She seems never to approach the full truth. She seems never to reflect
that the speedy decease was but a condition of the rapturous life. No
thinking
person, hearing Malibran sing, could have doubted that she would die in
the spring of her days. She crowded ages into hours. She left the world
at twenty-five, having existed her thousands of years.
LIII.
[["]]Accursed be the
heart
that does not
wildly throb, and palsied be the eye that will not weep over the woes
of
the wanderer of Switzerland." — Monthly Register, 1807.
This is "dealing damnation round the
land" to some
purpose; — upon the reader, and not upon the author, as usual. For my
part
I shall be one of the damned; for I have in vain endeavored to see even
a shadow of merit in anything ever written by either of the
Montgomeries.
LIV.
Strange — that I should here†
find
the only non-execrable barbarian attempts
at imitation of the Greek and Roman measures! [page 513:]
LV.
In my reply to the letter signed
"Outis," and defending
Mr. Longfellow from certain charges supposed to have been made against
him by myself, I took occasion to assert that "of the class of willful
plagiarists nine out of ten are authors of established reputation who
plunder
recondite, neglected, or forgotten books." I came to this conclusion à
priori; but experience has confirmed me in it. Here is a
plagiarism
from Channing; and as it is perpetrated by an anonymous writer in a
monthly
magazine, the theft seems at war with my assertion — until it is seen
that
the magazine in question is Campbell's "New Monthly" for August,
1828. Channing, at that time, was comparatively unknown; and, besides,
the plagiarism appeared in a foreign country, where there was little
probability
of detection. Channing, in his essay on Buonaparte, says:
We would observe that
military talent,
even of the highest order, is far from holding the first place among
intellectual
endowments. It is one of the lower forms of genius, for it is not
conversant
with the highest and richest objects of thought. . . . . . Still the
chief
work of a general is to apply physical force — to remove physical
obstructions
— to avail himself of physical aids and advantages — to act on matter —
to overcome rivers, ramparts, mountains, and human muscles; and these
are
not the highest objects of mind, nor do they demand intelligence of the
highest order: — and accordingly nothing is more common than to find
men,
eminent in this department, who are almost wholly wanting in the
noblest
energies of the soul — in imagination and taste — in the capacity of
enjoying
works of genius — in large views of human nature — in the moral
sciences
— in the application of analysis and generalization to the human mind
and
to society, and in original conceptions on the great subjects which
have
absorbed the most glorious understandings.
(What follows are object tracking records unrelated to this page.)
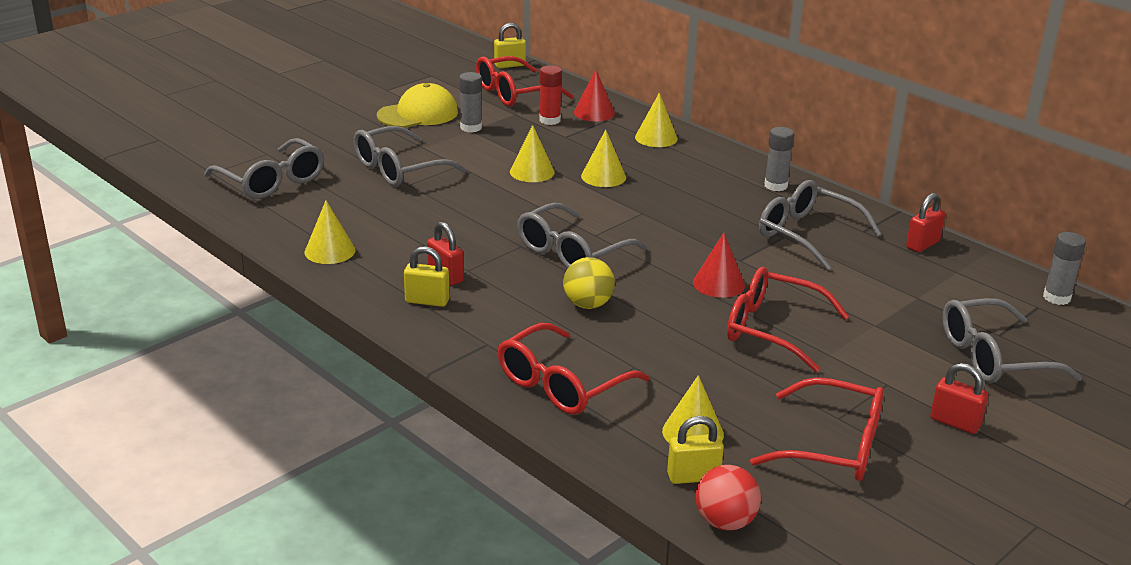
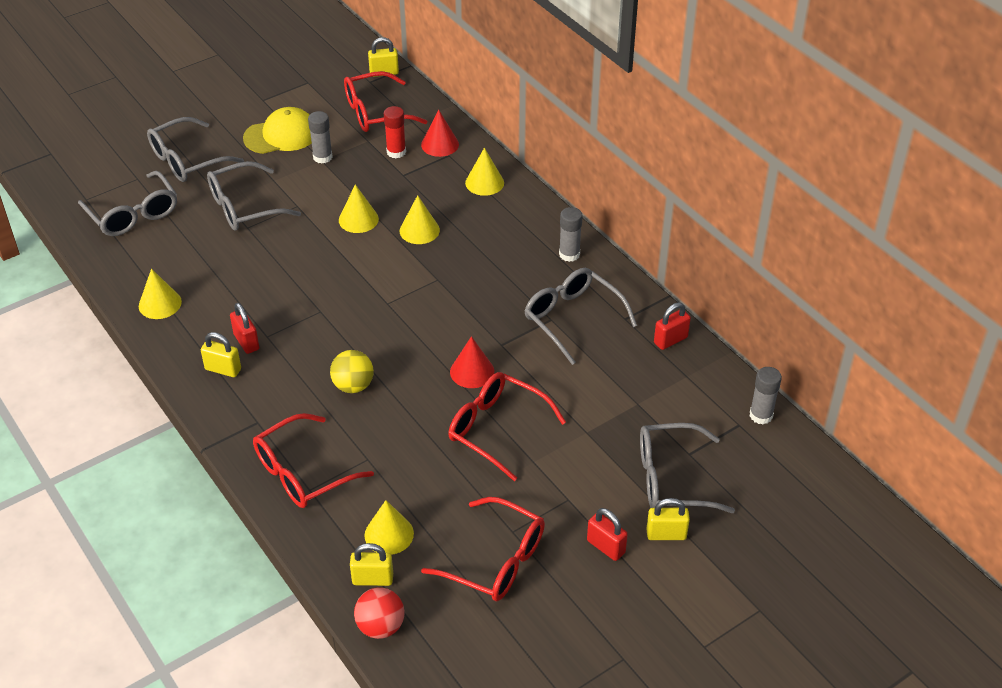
camera: 10 degrees right, 15 degrees up
(572, 252) = (361, 322): grey glasses -> grey glasses (187, 160)
(1017, 406) = (666, 534): none -> yellow padlock

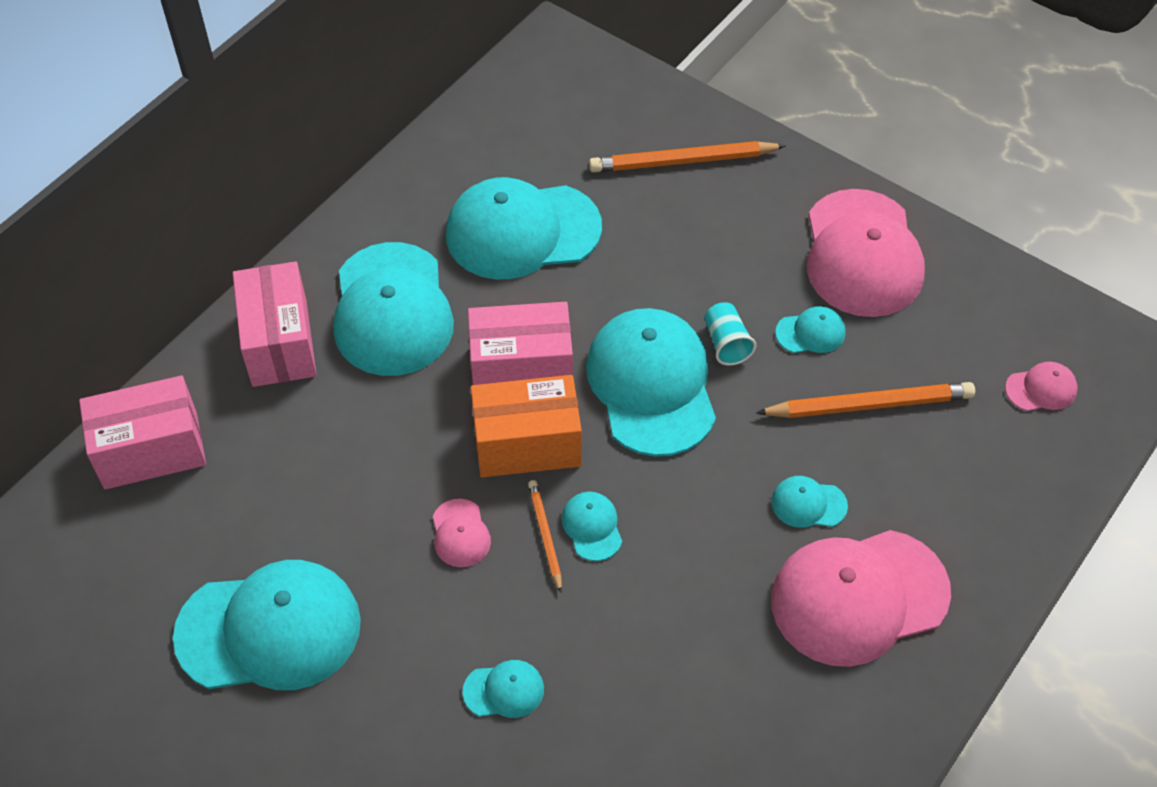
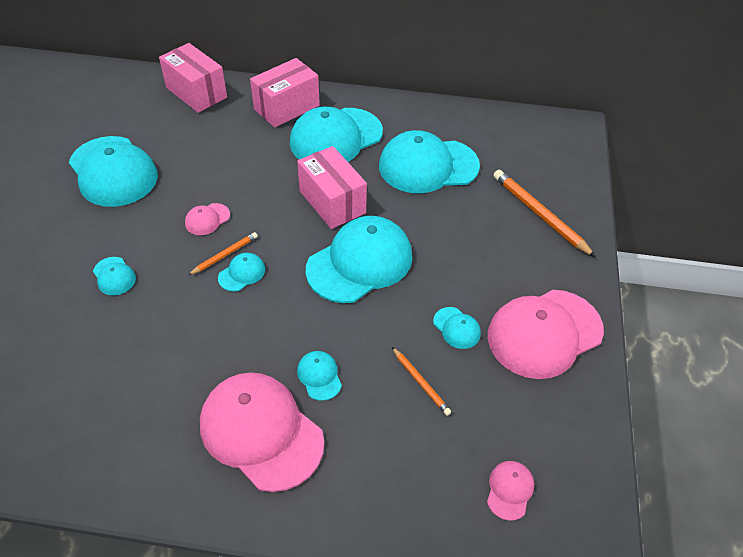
camera: 60 degrees right, 5 degrees down
(522, 231) = (428, 166): turquoise cap -> turquoise cap turned 60 degrees counterclockwise
(527, 444) = (282, 224): orange box -> none
(726, 343) = (416, 287): turquoise cup -> none
(869, 404) = (421, 382): orange pencil -> orange pencil, size x0.55
(1041, 389) = (510, 490): pink cap -> pink cap turned 120 degrees counterclockwise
The thief in "The New Monthly," says:
Military talent, even
of the highest grade,
is very far from holding the first place among intellectual endowments.
It is one of the lower forms of genius, for it is never made conversant
with the more delicate and abstruse of mental operations. It
is
used to apply physical force; to remove physical force; to remove
physical
obstructions; to avail itself of physical aids and advantages; and all
these are not the highest objects of mind, nor do they demand
intelligence
of the highest and rarest order. Nothing is more common than
to
find men eminent in the science and practice of war, wholly wanting
in the nobler energies of the soul; in imagination, in taste, in enlarged
views
of human nature, in the moral sciences, in the application of analysis
and generalization to the human mind and to society; or in original
conceptions
on the great subjects which have occupied and absorbed the
most
glorious of human understandings.
The article in "The New Monthly" is
on "The State
of Parties." The italics are mine. [page 514:]
Apparent plagiarisms frequently arise
from an author's
self repetition. He finds that something he has already published has
fallen
dead — been overlooked — or that it is peculiarly àpropos to
another subject now under discussion. He therefore introduces the
passage;
often without allusion to his having printed it before; and sometimes
he
introduces it into an anonymous article. An anonymous writer is thus,
now
and then, unjustly accused of plagiarism — when the sin is merely that
of self-repetition. In the present case, however, there has been a
deliberate
plagiarism of the silliest as well as meanest species. Trusting to the
obscurity of his original, the plagiarist has fallen upon the idea of
killing
two birds with one stone — of dispensing with all disguise but that of decoration.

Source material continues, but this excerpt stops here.